Tuesday, July 15, 2014

Mondays...

This post coming to you live from Kumasi, on the evening of Monday -- oh wait, no it's not, because my T430 decided to fry in the middle of writing it. The flashing light pattern indicates a fried systems board, of course, when i'm 5500 miles from Lenovo support. Fortunately we brought extra netbooks for another project, and I've been able to borrow one of those.

As I was saying yesterday...

We got an early start today in the KNUST machine shop, crossdrilling axles and cutting out sheet metal components. Upon arriving, we were met by two Ghanaian students, Papa and Michael, who immediately took over the drill press in a merry fashion. This got a nice assembly line going, and we were able to finish all ten axle assemblies, as well as cut and drill all ten interface plates by lunchtime.
Aimee hitting metal things with another piece of metal

Engineery looking things

Papa and Michael hard at work. It's wonderful to converse in the universal language of machine shop.

Lots of holes.

In the afternoon, we piled into a KNUST van and careened through Ghanaian traffic to track down sheet metal and additional components for various projects. Our destination was a district known as "the magazine," where we found essentially a square mile chop shop. Roads were packed with small shops and customers alike, with each area taking on a distinctive flavor -- at one end, we found dozens of tractor-trailers and heavy equipment in various states of disassembly. On another street, the road was covered in 1" steel cable being sorted by dozens of Ghanaians. Yet another corner sold massive AC/DC motors, some the size of a keg -- you can see them in the corner of the photographs below.
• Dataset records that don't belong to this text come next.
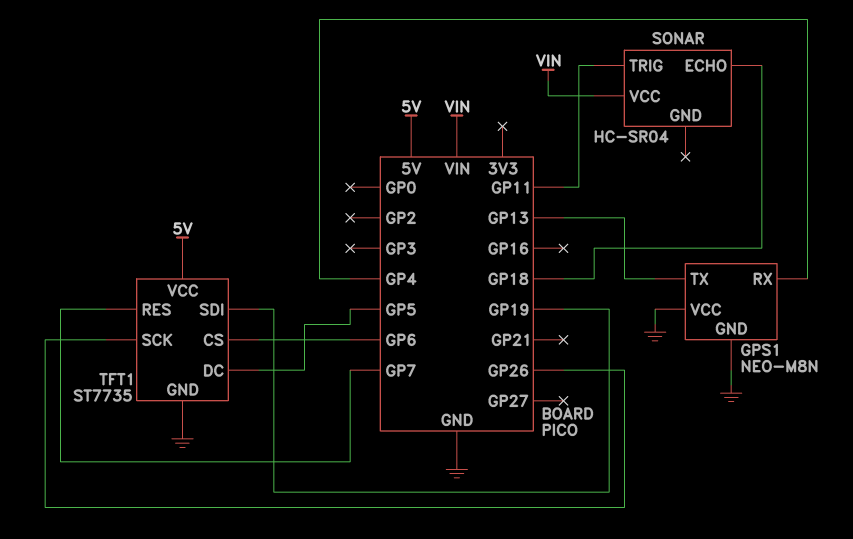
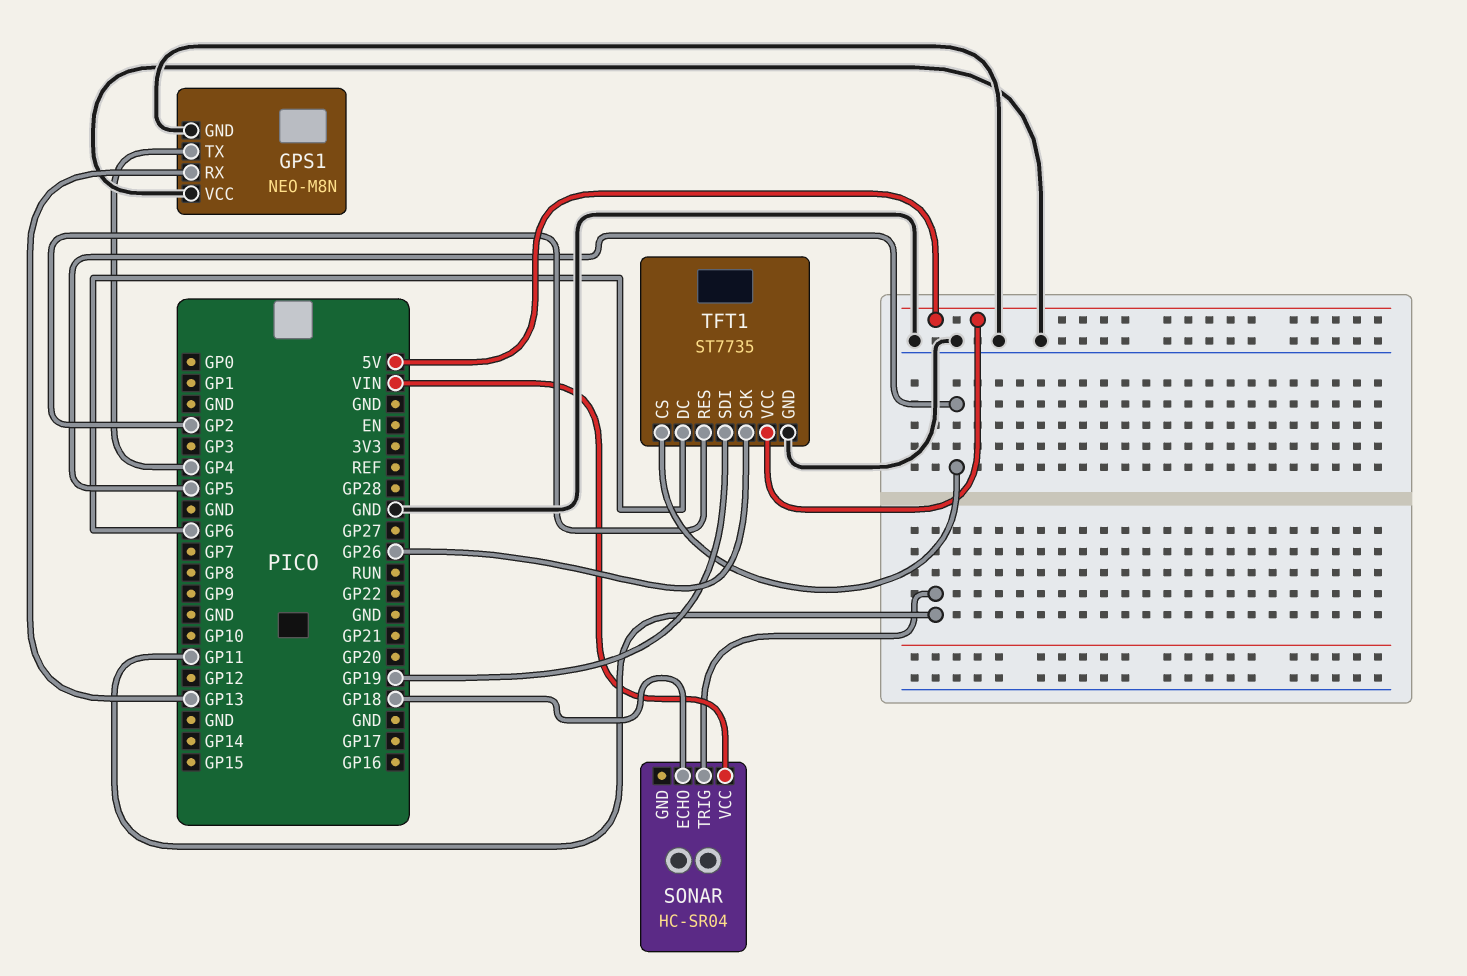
GPS1 pin RX: GP4 -> GP13
GPS1 pin TX: GP13 -> GP4
TFT1 pin CS: GP6 -> GP5
TFT1 pin DC: GP5 -> GP6
TFT1 pin RES: GP7 -> GP2

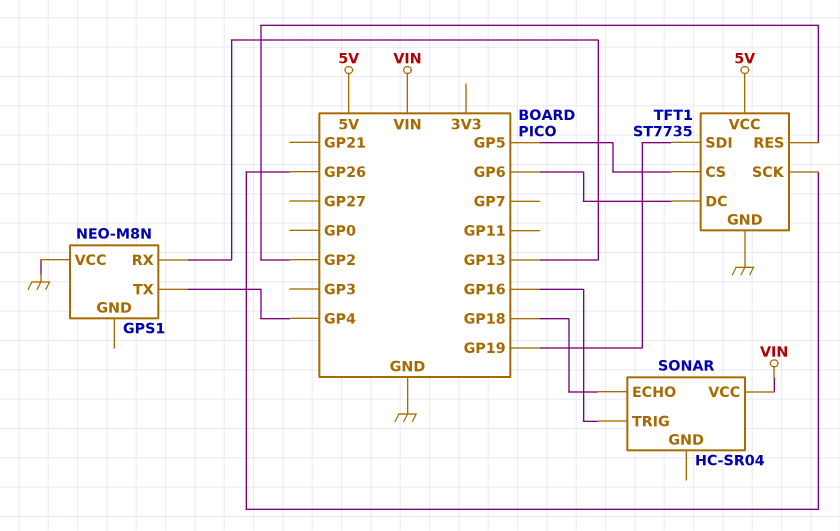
GPS1 pin GND: GND -> none
SONAR pin TRIG: GP11 -> GP16

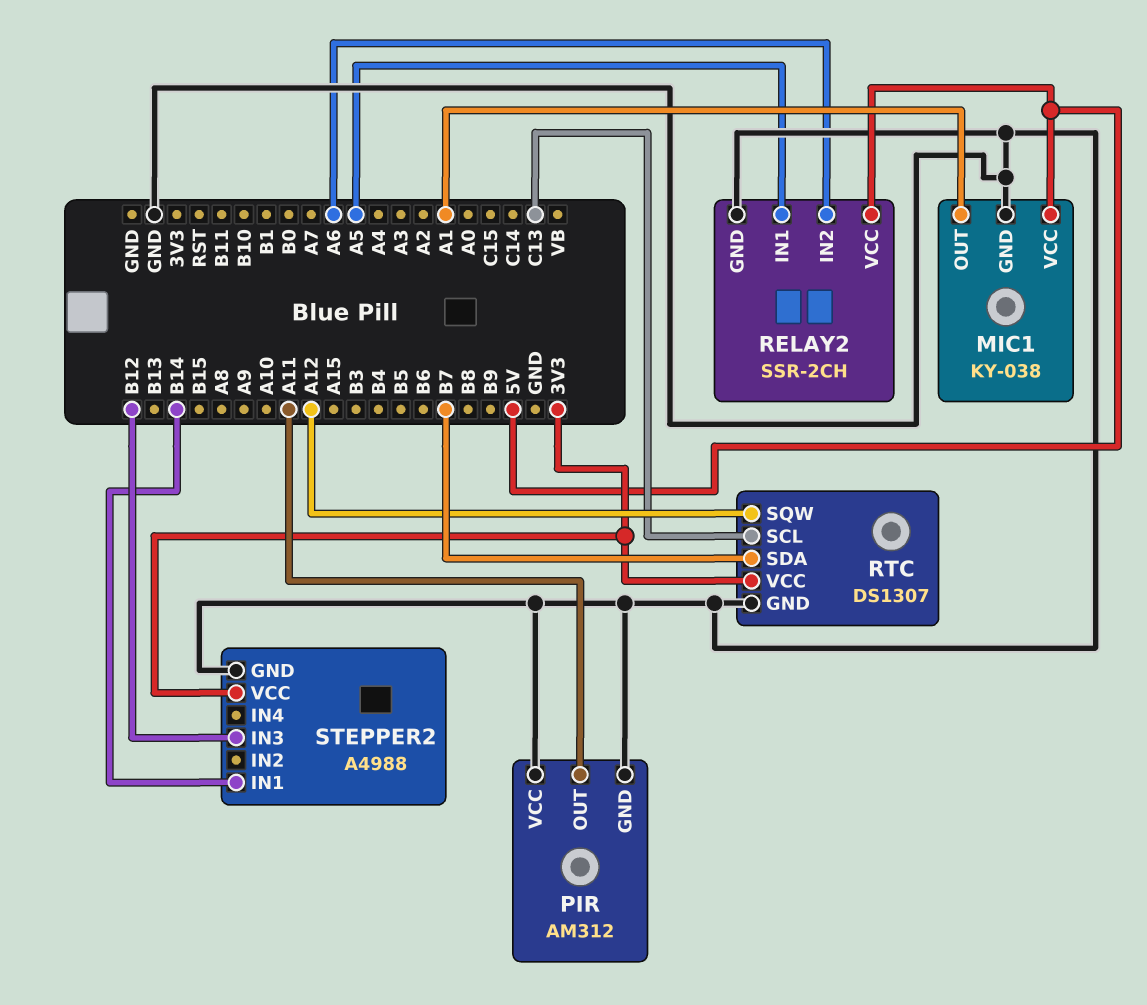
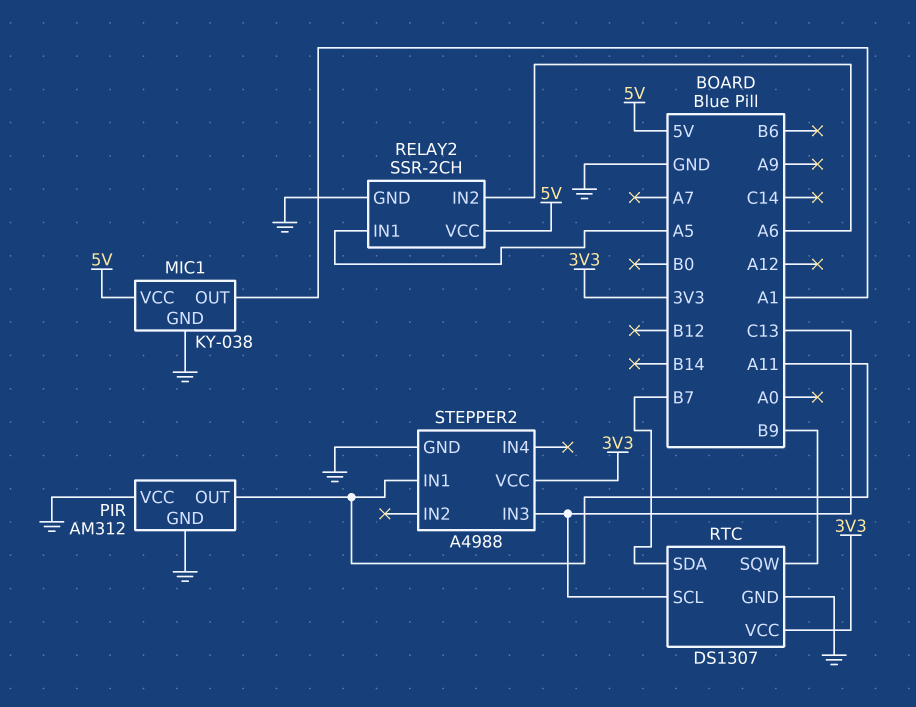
RTC pin SQW: A12 -> B9
STEPPER2 pin IN1: B14 -> A11
STEPPER2 pin IN3: B12 -> C13

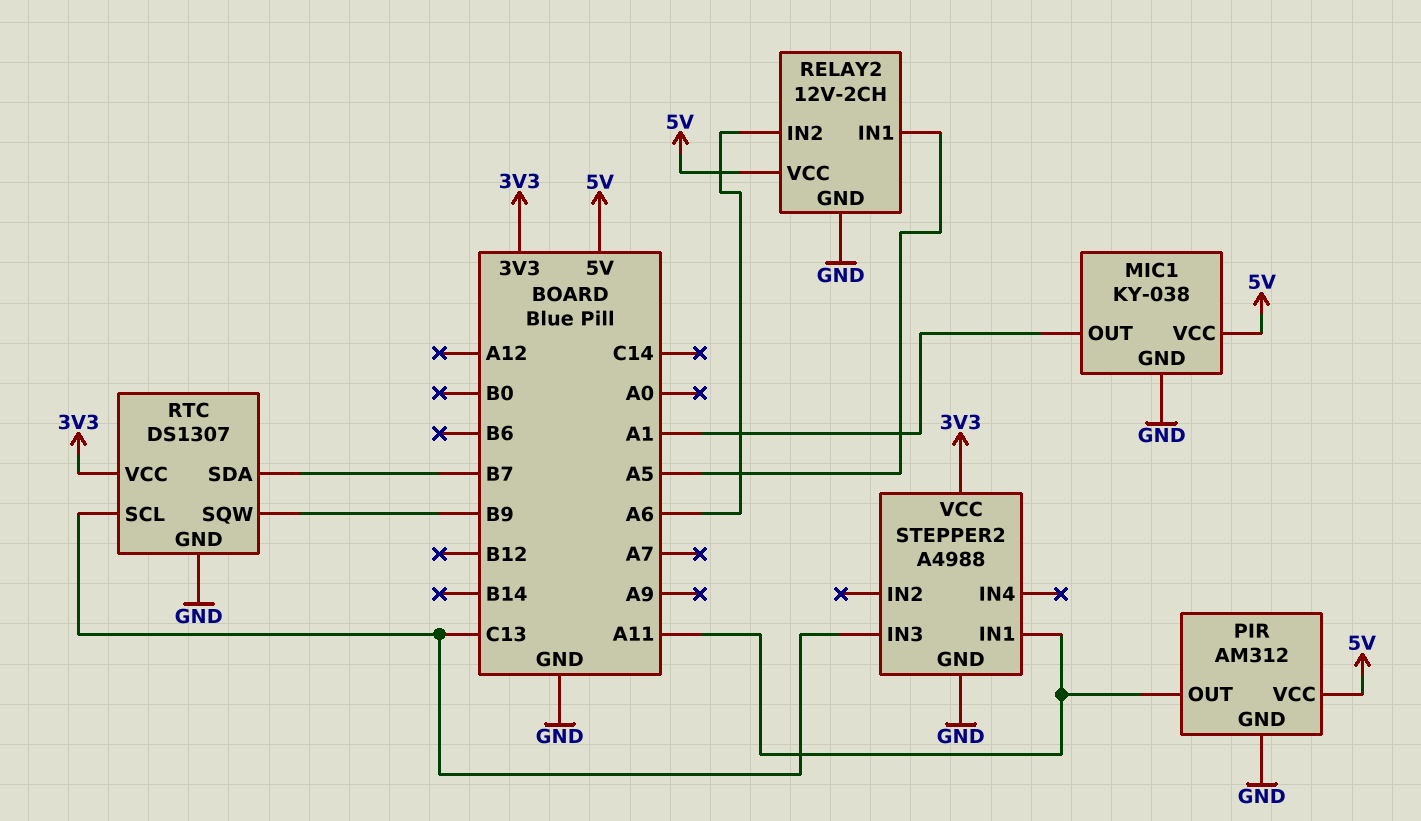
PIR pin VCC: GND -> 5V
RELAY2: SSR-2CH -> 12V-2CH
Looking down one street in the maze of shops


Unsuspecting engineers in their natural environment, also giant motors.

Also a street

Might be a street. Not sure.

At one of the new-product shops, we purchased about 20 square feet of 1mm Steel, which we'll use tomorrow for the cases and lids. I'm optimistic that we can finish a few units by the end of this week, and then produce the remainder quickly, as most parts will already be prepared in quantity. Tomorrow, we'll head back to the machine shop bright and early, and begin cutting the first two cases.